Take the United Auto Workers union, for example, in the news this week because of their convention. Here’s what the stories all said: The UAW is struggling to survive, much like the industry it organized. The union has lost more than three-quarters of its peak membership, and is struggling to reinvent itself.
They elected a new president at this convention, which is always a great opportunity to get some buzz. So whom did they choose? Some exciting, dramatic new leader? A dark horse who rose from the ranks and presented the union with a new vision?
Not even close. They took Bob King, the UAW vice president who was next in line, and had been handpicked by the existing leadership. King is a worker who went to law school and became a lawyer, and is highly respected for his bargaining skills.
However, this was anything but a democratic process. My sneaking sympathies went out to a fellow named Gary Walkowicz from a Dearborn truck plant. He had the guts to challenge the establishment. Walkowicz thought the union had given away too much in concessions, which may be dead wrong.

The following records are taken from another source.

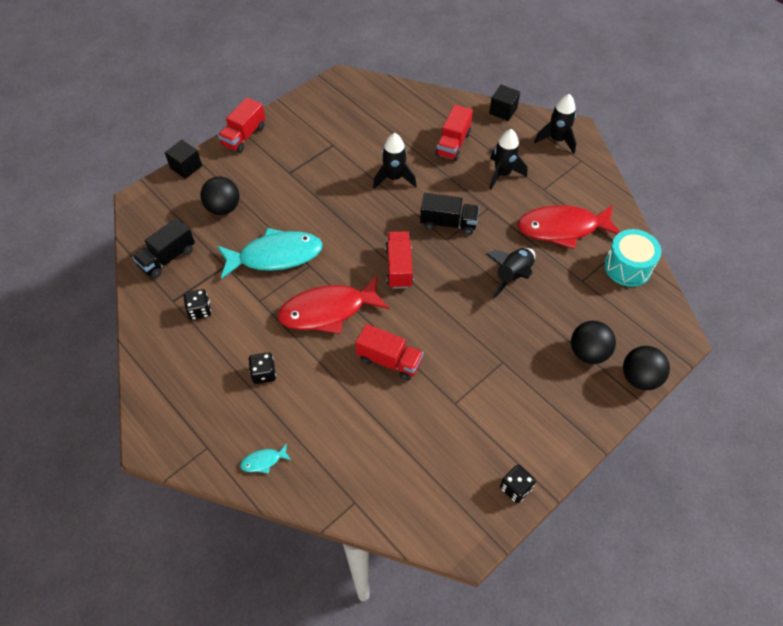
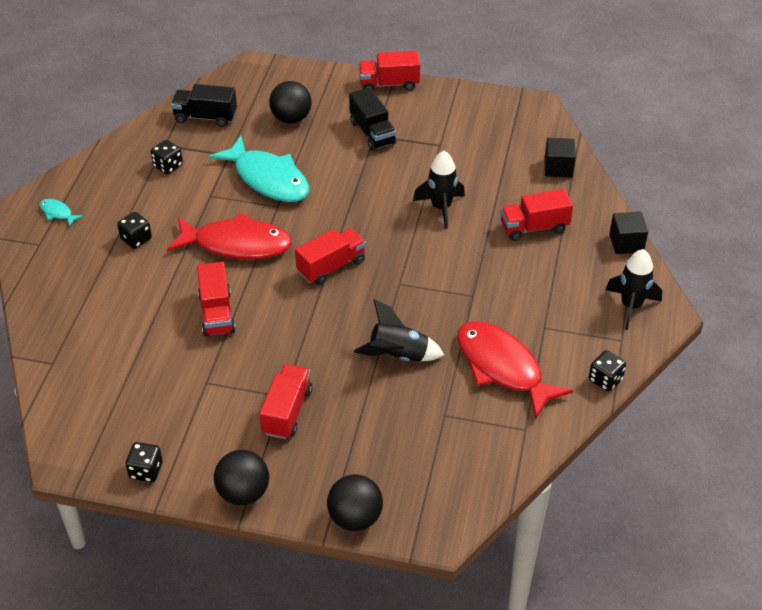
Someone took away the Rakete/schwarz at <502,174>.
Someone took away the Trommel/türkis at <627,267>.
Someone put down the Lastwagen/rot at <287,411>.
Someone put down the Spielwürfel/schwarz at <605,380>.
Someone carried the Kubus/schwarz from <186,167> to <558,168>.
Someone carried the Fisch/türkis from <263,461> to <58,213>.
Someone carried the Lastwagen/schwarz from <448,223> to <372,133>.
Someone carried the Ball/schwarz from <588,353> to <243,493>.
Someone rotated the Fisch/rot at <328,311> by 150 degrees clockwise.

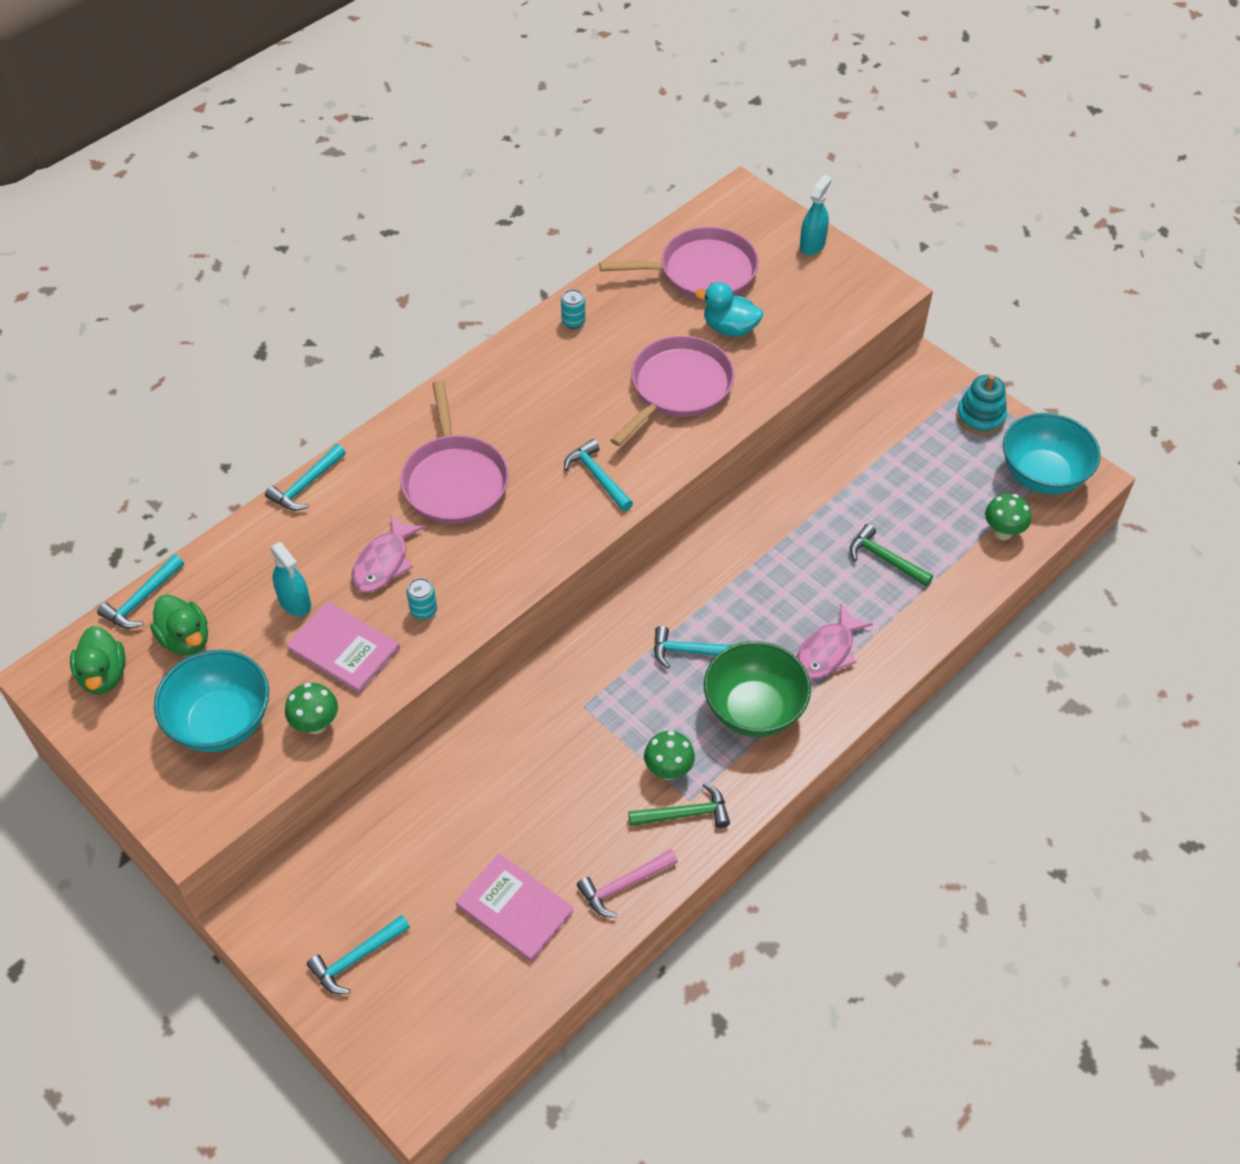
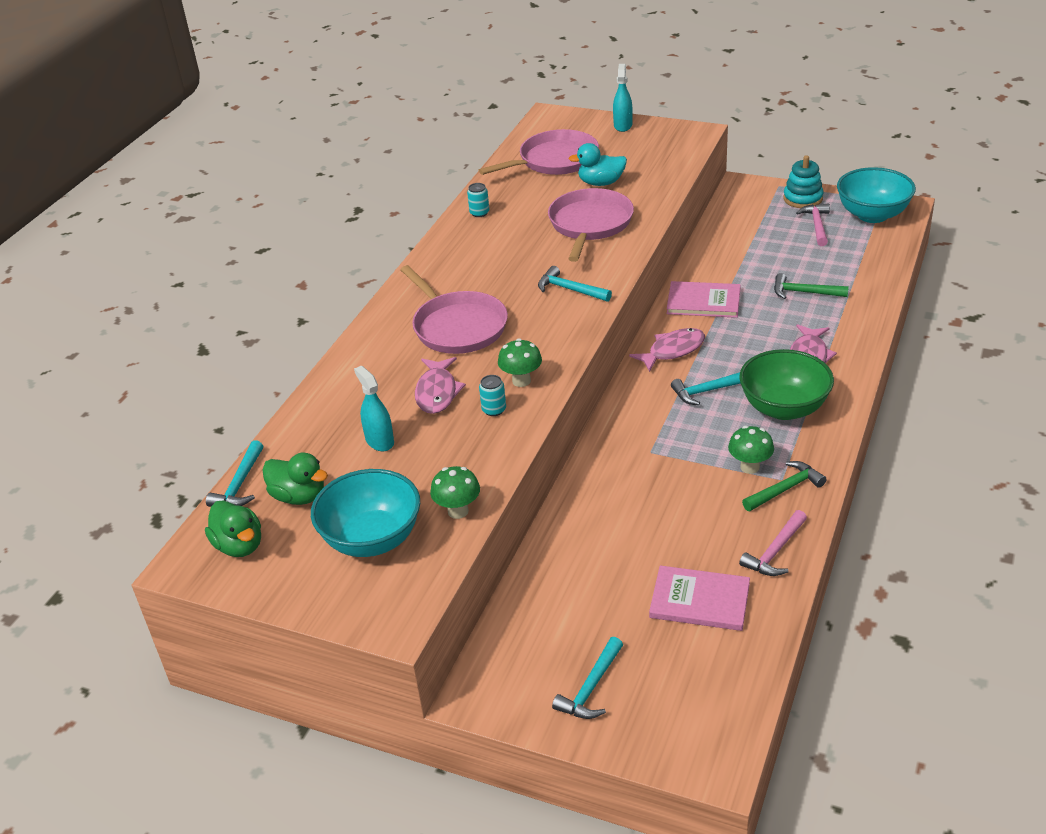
Someone took away the Hammer/türkis at <306,485>.
Someone put down the Fisch/rosa at <673,350>.
Someone put down the Hammer/rosa at <817,225>.
Someone carried the Buch/rosa from <344,649> to <703,302>.
Someone carried the Pilz/grün from <1002,532> to <521,381>.
Someone rotated the Sprühflasche/türkis at <295,602> by 150 degrees counterclockwise.

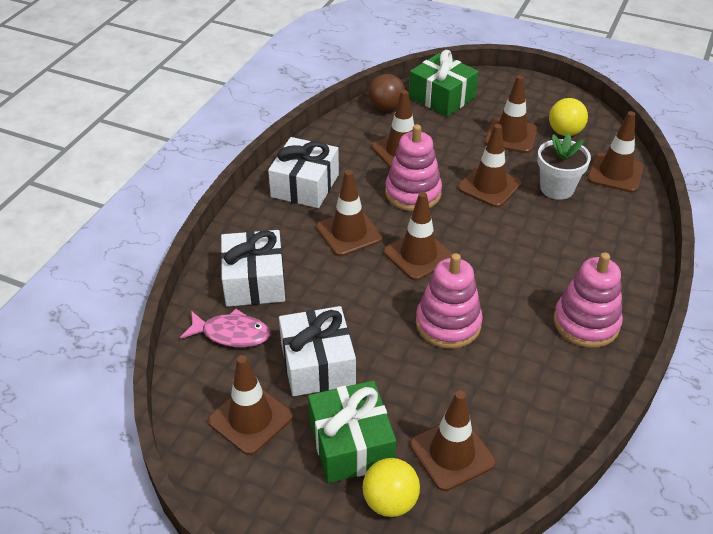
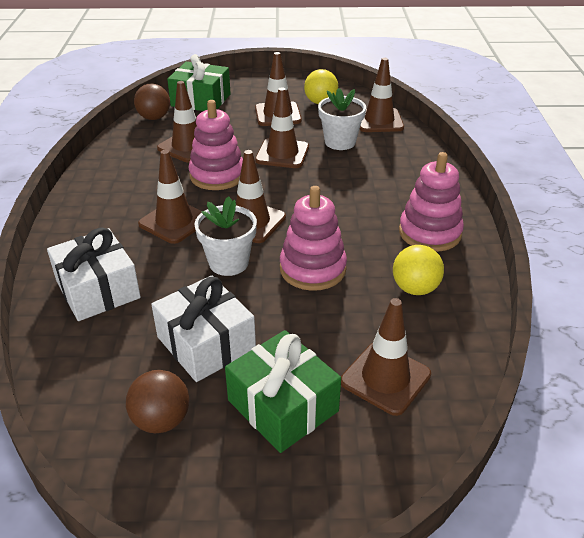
Someone took away the Fisch/rosa at <232,334>.
Someone took away the Geschenk/weiß at <305,185>.
Someone put down the Blumentopf/weiß at <228,263>.
Someone carried the Ball/gelb from <390,501> to <415,288>.
Someone swapped the Leitkegel/braun at <250,419> for the Ball/braun at <161,420>.

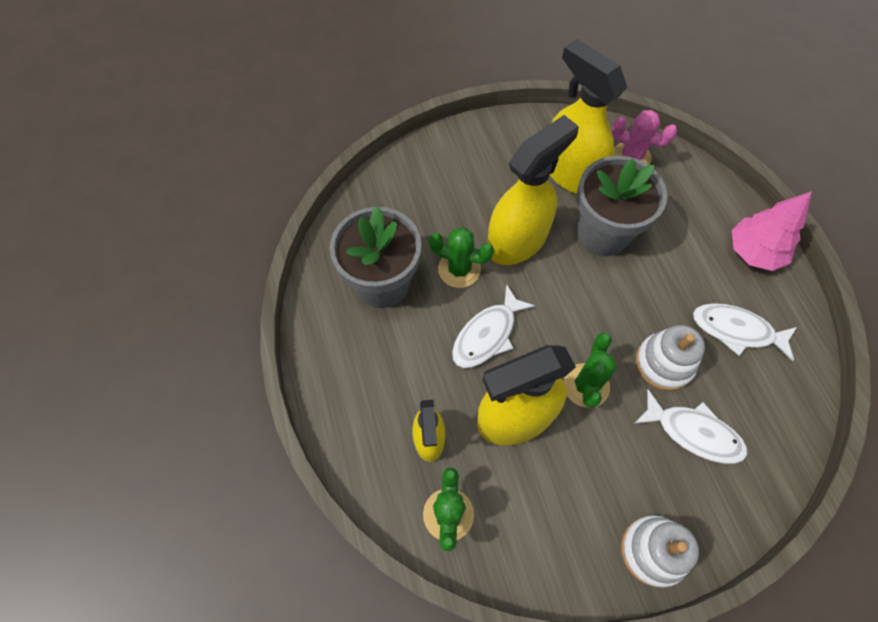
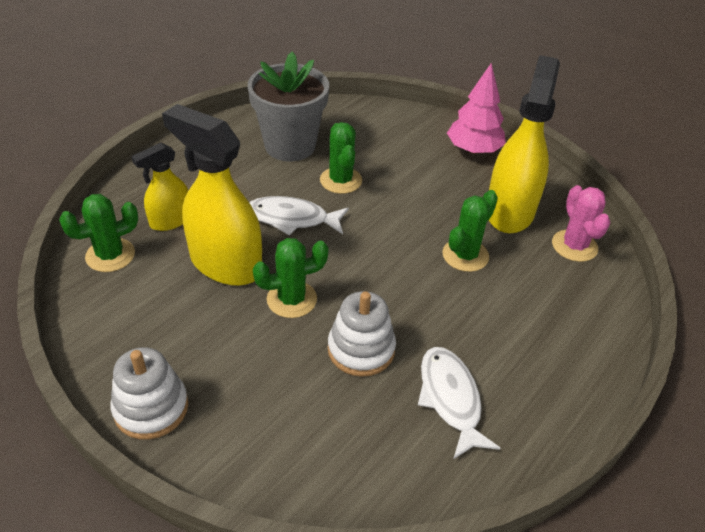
Someone took away the Sprühflasche/gelb at <517,240>.
Someone took away the Fisch/weiß at <693,432>.
Someone carried the Baum/rosa from <754,252> to <474,150>.
Someone swapped the Blumentopf/grau at <602,233> for the Kaktus/grün at <465,255>.

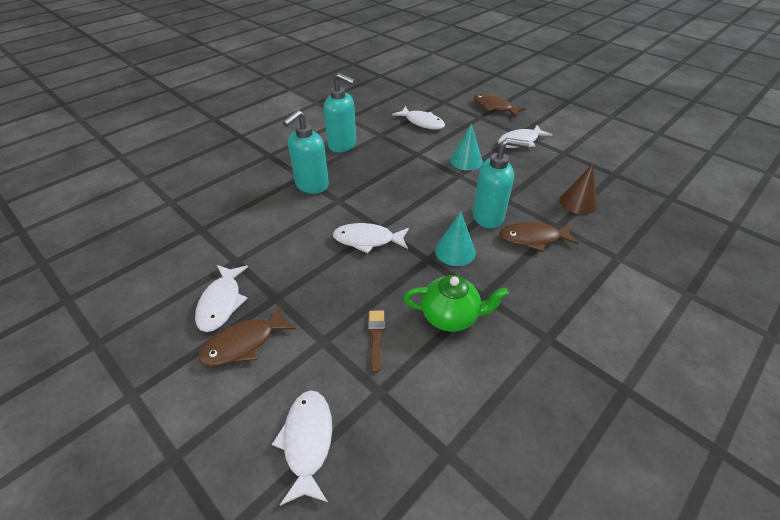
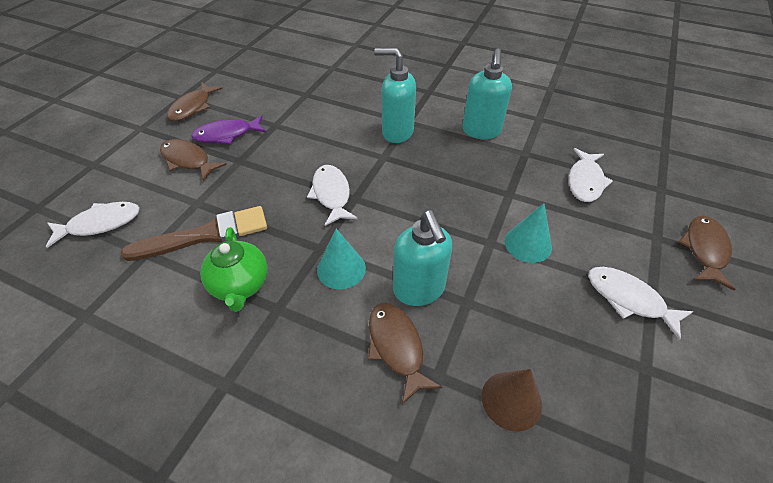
Someone put down the Fisch/braun at <193,107>.
Someone repainted the Fisch/weiß at <221,303>, which became the Fisch/lila at <227,135>.
Someone scaled the Pinsel/braun at <376,337> by 2.04.

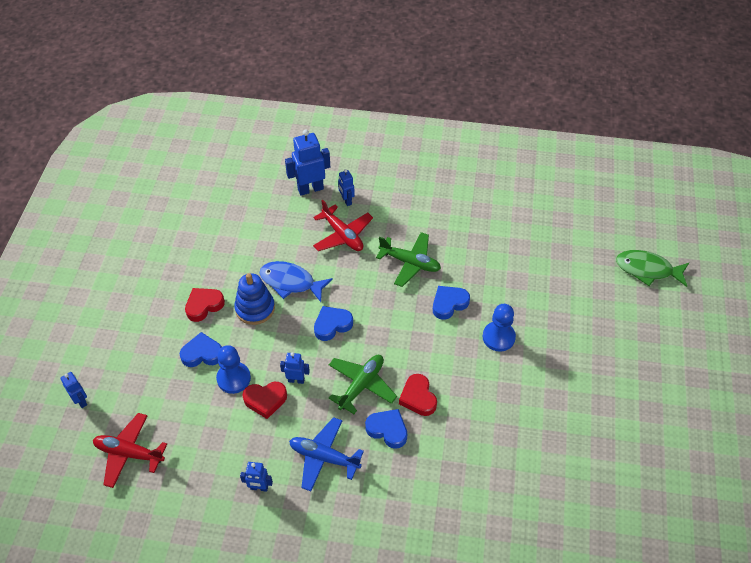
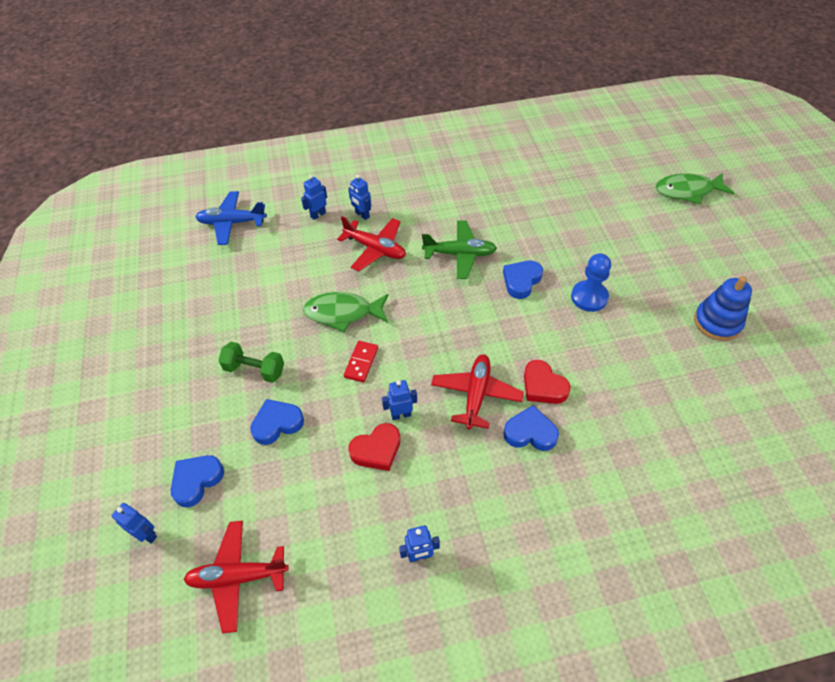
Someone took away the Bauer/blau at <233,378>.
Someone put down the Dominostein/rot at <361,362>.
Someone carried the Stapelspielzeug/blau from <255,308> to <717,322>.
Someone carried the Flugzeug/blau from <324,457> to <232,223>.
Someone carried the Herz/blau from <332,325> to <197,481>.
Someone swapped the Herz/rot at <204,306> for the Hantel/grün at <254,370>.
Someone repainted the Fisch/blau at <291,282>, which became the Fisch/grün at <343,313>.
Someone repainted the Flugzeug/grün at <361,385>, which became the Flugzeug/rot at <476,395>.
Someone scaled the Roboter/blau at <310,189> by 0.55.

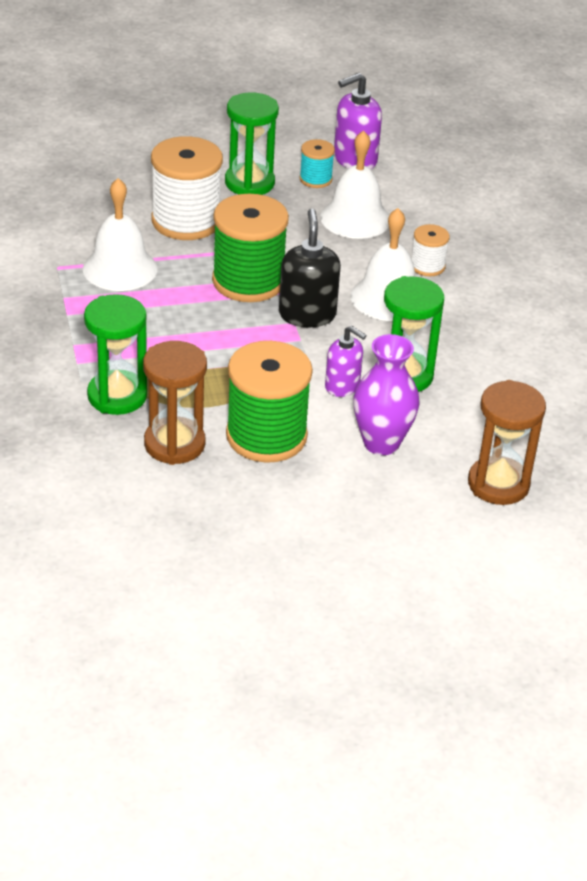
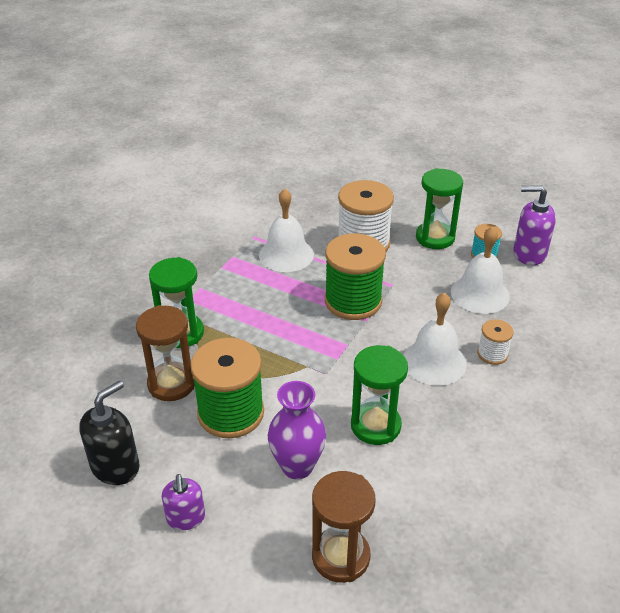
Someone carried the Seifenspender/schwarz from <307,314> to <115,466>.
Someone carried the Seifenspender/lila from <342,386> to <186,518>.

But it is probably how a whole lot of workers feel. The woman who was brave enough to nominate the challenger was booed by the delegates, who then gave Walkowicz a mere three percent of the vote, in what was a totally rigged election.
That’s not to say I wanted Walkowicz to win. But I think not really having to fight for the job isn’t likely to be good for Bob King or the union’s image. The UAW desperately needs some favorable buzz, and for the public to see it as something more than a dying old economy labor union waiting for 1937 to come back.
They need some marketing advice, and here’s some, free of charge. General Motors showed them how last week with a move they claimed was an accidental blunder.
Eight days ago, the New York Times ran a front-page story claiming GM had told employees to stop using the nickname “Chevy.” From now on, an internal memo said, it would be just Chevrolet. They were doing this for “brand consistency.”
This was, obviously, stupid, since the term Chevy is as much a part of the American language as Coke.
Everybody in the nation jumped on the story. The Times even disapproved, tut-tutting in a stuffy editorial, and soon the company was saying, we didn’t do it, we didn’t mean it, we’ll stop doing it, we won’t do it no more, and you can still call your car a Chevy!
Everyone thought GM had screwed up. Actually, I suspect they did it on purpose. For a week, everybody talked about Chevys. Waxed nostalgic about Chevys. It was the biggest free advertising coup that I can remember.
Watch for Chevy sales to soar, temporarily at least.
So, Bob King, new United Auto Workers union president: I hope you were paying attention. Now - it‘s your turn.